# Laser reborn



## flaco (Feb 14, 2007)

Here's how I spent my summer.

I picked up this hull for nothing, and since this was my first attempt at fiberglass work, I figured I could make as many mistakes as necessary and it wouldn't matter... I did, many of them. 
Spent hours sanding and sanding, and oh yeah, more sanding. When it's all said and done, I'm learning, and catching fish.  This is a work in progress, so I'll be back with the updates. 

*BEFORE*





























*AFTER*


----------



## Brett (Jul 16, 2008)

Excellent conversion of an Olympic class racing dinghy into a lightweight shallow water fishing skiff.
The original hull was unsinkable, how about now?


----------



## richg99 (Nov 28, 2009)

Very well done. I've been thinking about doing the same thing on a dolphin sailboat hull sitting dormant here on my little lake. What size motor did you use, please? Anything that you'd do differently? thanks, Rich (Houston, TX)


----------



## mark_gardner (Mar 18, 2009)

wow man whats a difference  looks like a cool micro  congrats [smiley=1-beer.gif]


----------



## james_bingham3 (Oct 22, 2009)

awesome conversion, lookes great


----------



## Un-shore (Sep 27, 2007)

Nice work! 

Is it......tippy?


----------



## flaco (Feb 14, 2007)

Thanks y'all...

The motor is a 5hp Nissan longshaft with built in gas tank. I tried a couple of motors, and this one seems to be the best combination of weight and power. I had a 6hp suzuki on it, but it had a charging system, and was too heavy. I also tried a 4hp johnson, and it didn't have enough power. 

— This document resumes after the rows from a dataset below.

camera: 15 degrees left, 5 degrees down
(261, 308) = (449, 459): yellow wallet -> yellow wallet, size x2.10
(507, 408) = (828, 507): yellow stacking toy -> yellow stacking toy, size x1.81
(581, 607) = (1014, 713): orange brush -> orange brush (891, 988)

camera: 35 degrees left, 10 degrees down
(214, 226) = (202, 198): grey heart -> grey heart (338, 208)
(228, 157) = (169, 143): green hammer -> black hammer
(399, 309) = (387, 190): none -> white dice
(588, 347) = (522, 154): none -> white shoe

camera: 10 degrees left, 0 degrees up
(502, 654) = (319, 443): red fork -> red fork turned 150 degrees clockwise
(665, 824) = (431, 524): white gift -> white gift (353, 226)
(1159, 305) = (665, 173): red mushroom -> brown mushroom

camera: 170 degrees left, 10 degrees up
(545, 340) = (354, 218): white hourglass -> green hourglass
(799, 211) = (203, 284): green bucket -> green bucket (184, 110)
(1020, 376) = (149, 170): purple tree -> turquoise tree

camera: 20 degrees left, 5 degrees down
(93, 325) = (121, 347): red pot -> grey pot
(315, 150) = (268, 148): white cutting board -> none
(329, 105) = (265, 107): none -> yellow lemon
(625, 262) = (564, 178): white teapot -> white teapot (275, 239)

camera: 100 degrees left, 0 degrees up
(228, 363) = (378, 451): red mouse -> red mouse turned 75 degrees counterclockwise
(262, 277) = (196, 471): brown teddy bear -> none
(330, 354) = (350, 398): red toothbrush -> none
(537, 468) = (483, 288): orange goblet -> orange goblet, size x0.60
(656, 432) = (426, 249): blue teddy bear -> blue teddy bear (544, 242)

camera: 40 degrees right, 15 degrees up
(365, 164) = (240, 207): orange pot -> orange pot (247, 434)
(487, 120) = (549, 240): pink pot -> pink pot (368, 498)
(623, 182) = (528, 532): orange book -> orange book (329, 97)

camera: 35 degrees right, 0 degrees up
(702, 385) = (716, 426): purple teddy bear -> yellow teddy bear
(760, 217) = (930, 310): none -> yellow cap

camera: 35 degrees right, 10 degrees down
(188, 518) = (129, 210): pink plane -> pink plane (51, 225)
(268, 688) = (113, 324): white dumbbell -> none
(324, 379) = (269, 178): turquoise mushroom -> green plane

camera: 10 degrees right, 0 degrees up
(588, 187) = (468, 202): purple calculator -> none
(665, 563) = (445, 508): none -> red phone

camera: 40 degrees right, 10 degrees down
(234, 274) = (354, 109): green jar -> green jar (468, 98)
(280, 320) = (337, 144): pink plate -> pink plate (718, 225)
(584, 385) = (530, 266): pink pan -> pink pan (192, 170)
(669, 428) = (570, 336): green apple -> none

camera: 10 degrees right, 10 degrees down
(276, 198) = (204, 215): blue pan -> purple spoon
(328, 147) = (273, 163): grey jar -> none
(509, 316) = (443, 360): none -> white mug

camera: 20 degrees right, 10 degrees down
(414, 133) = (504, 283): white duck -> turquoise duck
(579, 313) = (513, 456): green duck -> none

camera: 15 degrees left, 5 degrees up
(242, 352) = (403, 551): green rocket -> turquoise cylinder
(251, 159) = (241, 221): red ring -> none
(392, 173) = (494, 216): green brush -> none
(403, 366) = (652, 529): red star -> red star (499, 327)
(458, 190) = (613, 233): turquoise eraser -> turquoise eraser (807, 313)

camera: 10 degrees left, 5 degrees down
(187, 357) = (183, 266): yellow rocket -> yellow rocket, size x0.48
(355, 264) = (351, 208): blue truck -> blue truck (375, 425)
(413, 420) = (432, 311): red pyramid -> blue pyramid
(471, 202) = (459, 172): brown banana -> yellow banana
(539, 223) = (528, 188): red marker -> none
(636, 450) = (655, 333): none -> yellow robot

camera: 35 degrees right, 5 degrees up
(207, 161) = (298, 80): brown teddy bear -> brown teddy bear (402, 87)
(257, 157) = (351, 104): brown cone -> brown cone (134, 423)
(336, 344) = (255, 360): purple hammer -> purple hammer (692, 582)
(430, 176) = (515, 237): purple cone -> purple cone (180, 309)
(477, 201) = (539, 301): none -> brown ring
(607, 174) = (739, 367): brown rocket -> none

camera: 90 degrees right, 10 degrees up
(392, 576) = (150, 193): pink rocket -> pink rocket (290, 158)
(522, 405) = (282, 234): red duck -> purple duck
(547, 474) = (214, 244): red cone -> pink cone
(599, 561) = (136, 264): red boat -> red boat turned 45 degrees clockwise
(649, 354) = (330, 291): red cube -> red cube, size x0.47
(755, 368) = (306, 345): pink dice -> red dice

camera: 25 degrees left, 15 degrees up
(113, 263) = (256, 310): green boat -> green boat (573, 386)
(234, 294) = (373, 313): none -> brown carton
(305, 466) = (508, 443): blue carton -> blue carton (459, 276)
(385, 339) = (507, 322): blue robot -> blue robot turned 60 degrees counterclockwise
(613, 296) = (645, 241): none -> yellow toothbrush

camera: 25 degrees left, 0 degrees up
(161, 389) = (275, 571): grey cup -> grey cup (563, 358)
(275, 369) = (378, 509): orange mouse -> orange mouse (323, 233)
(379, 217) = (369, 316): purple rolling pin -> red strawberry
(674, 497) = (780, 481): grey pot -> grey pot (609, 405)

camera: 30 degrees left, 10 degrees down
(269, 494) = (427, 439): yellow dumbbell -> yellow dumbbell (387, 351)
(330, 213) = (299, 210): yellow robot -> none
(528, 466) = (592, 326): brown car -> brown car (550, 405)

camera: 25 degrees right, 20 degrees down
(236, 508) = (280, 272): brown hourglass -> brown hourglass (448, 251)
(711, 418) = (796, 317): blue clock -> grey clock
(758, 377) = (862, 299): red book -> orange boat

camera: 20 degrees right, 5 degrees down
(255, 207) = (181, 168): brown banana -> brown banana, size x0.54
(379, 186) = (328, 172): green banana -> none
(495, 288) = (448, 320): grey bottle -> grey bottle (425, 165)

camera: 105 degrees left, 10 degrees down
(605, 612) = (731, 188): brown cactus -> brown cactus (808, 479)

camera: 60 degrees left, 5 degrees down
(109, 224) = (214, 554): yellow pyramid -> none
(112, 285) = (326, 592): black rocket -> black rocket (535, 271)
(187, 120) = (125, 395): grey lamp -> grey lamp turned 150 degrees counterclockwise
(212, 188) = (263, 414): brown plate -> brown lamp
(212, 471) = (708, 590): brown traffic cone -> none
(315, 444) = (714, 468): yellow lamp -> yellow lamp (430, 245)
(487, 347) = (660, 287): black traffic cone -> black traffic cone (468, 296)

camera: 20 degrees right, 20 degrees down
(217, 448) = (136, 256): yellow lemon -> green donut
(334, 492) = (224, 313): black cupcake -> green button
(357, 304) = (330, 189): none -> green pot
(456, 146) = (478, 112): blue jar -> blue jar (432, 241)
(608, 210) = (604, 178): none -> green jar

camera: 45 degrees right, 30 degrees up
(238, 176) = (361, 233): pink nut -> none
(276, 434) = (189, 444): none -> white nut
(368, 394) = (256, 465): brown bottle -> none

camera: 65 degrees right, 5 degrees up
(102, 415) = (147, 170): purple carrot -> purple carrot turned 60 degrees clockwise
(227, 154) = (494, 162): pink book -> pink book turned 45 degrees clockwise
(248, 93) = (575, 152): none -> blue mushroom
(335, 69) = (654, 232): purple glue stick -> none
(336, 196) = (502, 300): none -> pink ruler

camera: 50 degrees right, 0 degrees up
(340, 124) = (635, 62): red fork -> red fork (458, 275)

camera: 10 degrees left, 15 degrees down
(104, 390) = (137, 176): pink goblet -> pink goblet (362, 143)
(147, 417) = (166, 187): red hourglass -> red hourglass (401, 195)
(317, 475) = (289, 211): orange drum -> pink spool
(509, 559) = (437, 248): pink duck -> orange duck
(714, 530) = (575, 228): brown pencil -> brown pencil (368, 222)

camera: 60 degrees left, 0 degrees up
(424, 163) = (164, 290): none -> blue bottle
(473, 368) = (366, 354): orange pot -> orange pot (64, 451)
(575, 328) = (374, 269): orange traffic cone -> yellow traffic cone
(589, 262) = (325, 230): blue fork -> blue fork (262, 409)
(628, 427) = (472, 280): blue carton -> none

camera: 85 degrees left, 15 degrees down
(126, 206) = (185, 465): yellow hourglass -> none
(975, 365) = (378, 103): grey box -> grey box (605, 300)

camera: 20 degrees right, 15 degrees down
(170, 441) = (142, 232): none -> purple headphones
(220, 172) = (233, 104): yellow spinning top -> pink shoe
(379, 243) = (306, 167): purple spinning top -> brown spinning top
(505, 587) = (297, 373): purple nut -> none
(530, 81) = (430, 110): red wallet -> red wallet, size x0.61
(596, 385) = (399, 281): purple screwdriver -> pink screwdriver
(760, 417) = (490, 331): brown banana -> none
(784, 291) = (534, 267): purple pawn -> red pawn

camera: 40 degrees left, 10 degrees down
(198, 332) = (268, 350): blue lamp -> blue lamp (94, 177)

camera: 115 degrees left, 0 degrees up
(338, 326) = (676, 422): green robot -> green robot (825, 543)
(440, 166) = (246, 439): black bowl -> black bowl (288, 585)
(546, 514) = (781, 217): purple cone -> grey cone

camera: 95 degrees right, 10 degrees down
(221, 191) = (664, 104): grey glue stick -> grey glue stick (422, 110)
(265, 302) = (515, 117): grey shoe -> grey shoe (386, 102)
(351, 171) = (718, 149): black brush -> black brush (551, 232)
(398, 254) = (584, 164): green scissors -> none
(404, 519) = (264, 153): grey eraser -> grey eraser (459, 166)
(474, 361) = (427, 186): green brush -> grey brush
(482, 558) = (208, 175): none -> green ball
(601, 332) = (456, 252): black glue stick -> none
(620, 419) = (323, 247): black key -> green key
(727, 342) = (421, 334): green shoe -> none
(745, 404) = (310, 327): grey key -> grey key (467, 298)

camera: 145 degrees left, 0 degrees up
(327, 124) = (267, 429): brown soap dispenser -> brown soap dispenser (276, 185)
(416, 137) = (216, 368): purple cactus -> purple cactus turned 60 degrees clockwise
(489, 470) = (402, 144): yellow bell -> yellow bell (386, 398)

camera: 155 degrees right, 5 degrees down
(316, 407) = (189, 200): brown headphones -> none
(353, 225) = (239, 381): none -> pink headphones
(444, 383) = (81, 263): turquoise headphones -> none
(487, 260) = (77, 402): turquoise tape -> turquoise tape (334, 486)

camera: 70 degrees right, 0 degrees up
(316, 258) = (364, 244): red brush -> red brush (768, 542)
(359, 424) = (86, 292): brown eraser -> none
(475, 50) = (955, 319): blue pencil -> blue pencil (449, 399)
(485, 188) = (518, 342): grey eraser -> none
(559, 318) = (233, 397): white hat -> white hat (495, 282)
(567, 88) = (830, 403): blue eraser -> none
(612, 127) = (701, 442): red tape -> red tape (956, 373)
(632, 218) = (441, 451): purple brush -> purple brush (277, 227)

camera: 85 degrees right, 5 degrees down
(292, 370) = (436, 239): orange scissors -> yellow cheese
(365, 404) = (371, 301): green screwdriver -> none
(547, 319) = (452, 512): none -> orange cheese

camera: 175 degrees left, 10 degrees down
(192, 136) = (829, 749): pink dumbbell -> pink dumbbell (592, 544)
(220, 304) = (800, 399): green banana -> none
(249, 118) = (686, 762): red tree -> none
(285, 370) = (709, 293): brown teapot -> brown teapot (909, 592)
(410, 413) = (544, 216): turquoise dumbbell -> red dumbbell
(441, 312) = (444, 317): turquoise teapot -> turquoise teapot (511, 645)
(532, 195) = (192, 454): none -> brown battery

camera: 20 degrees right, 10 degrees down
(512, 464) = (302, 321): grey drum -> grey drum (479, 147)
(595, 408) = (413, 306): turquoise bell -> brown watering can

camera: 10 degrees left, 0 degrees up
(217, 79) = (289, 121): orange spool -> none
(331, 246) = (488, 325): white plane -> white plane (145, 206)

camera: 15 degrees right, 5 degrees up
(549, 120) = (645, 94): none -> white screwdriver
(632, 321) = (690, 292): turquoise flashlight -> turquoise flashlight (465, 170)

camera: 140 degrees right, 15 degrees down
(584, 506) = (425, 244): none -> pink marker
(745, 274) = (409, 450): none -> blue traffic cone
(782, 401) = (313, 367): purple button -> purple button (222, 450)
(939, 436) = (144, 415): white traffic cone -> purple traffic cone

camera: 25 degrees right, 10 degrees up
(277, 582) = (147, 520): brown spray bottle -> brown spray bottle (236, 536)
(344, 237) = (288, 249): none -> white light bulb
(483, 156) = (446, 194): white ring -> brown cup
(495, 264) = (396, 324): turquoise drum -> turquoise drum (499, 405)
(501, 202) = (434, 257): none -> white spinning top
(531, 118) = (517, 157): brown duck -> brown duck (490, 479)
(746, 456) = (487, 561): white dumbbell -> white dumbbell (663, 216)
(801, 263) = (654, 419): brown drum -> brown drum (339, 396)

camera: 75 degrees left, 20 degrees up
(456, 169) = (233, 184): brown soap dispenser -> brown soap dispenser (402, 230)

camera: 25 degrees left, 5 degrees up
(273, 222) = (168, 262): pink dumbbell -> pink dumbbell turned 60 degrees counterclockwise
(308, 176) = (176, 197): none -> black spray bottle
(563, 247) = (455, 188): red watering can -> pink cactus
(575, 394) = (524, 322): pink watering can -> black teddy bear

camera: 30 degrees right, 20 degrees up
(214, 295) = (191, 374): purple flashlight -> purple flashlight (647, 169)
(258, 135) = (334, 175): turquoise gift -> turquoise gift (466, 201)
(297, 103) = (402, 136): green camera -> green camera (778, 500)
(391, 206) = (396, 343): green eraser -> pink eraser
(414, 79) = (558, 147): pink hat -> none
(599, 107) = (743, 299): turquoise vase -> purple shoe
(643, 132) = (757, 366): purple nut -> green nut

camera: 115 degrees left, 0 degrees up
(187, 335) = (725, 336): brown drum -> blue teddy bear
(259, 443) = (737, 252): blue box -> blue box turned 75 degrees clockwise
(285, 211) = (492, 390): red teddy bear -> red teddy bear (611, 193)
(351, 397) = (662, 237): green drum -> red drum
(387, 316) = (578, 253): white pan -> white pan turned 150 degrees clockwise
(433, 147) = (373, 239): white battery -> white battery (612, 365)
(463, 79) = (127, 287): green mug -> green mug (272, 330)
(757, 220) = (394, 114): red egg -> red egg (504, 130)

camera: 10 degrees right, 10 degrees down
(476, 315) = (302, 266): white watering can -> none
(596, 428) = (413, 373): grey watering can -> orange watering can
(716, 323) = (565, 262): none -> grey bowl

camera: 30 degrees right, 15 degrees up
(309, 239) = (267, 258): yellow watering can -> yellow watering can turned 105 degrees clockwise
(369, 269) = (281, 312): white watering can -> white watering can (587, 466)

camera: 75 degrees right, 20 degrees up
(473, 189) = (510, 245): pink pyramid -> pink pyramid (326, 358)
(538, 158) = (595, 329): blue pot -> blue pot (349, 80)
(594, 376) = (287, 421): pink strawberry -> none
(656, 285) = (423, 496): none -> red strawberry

It is technically a planing hull, but it was designed to have power from the front, not the back, so it doesn't plane like I would like. I'm not too concerned about speed though... I would like to experiment with some small trim tabs at some point to see if it would help.

I was surprised how stable it is. I can stand on the front and rear decks without a problem. One foot on the side of the compartment though, and you are in the drink...


----------



## Canoeman (Jul 23, 2008)

I used to race one of those when I was a young flatbelly. If I had great foresight I should have kept it to fish from.


----------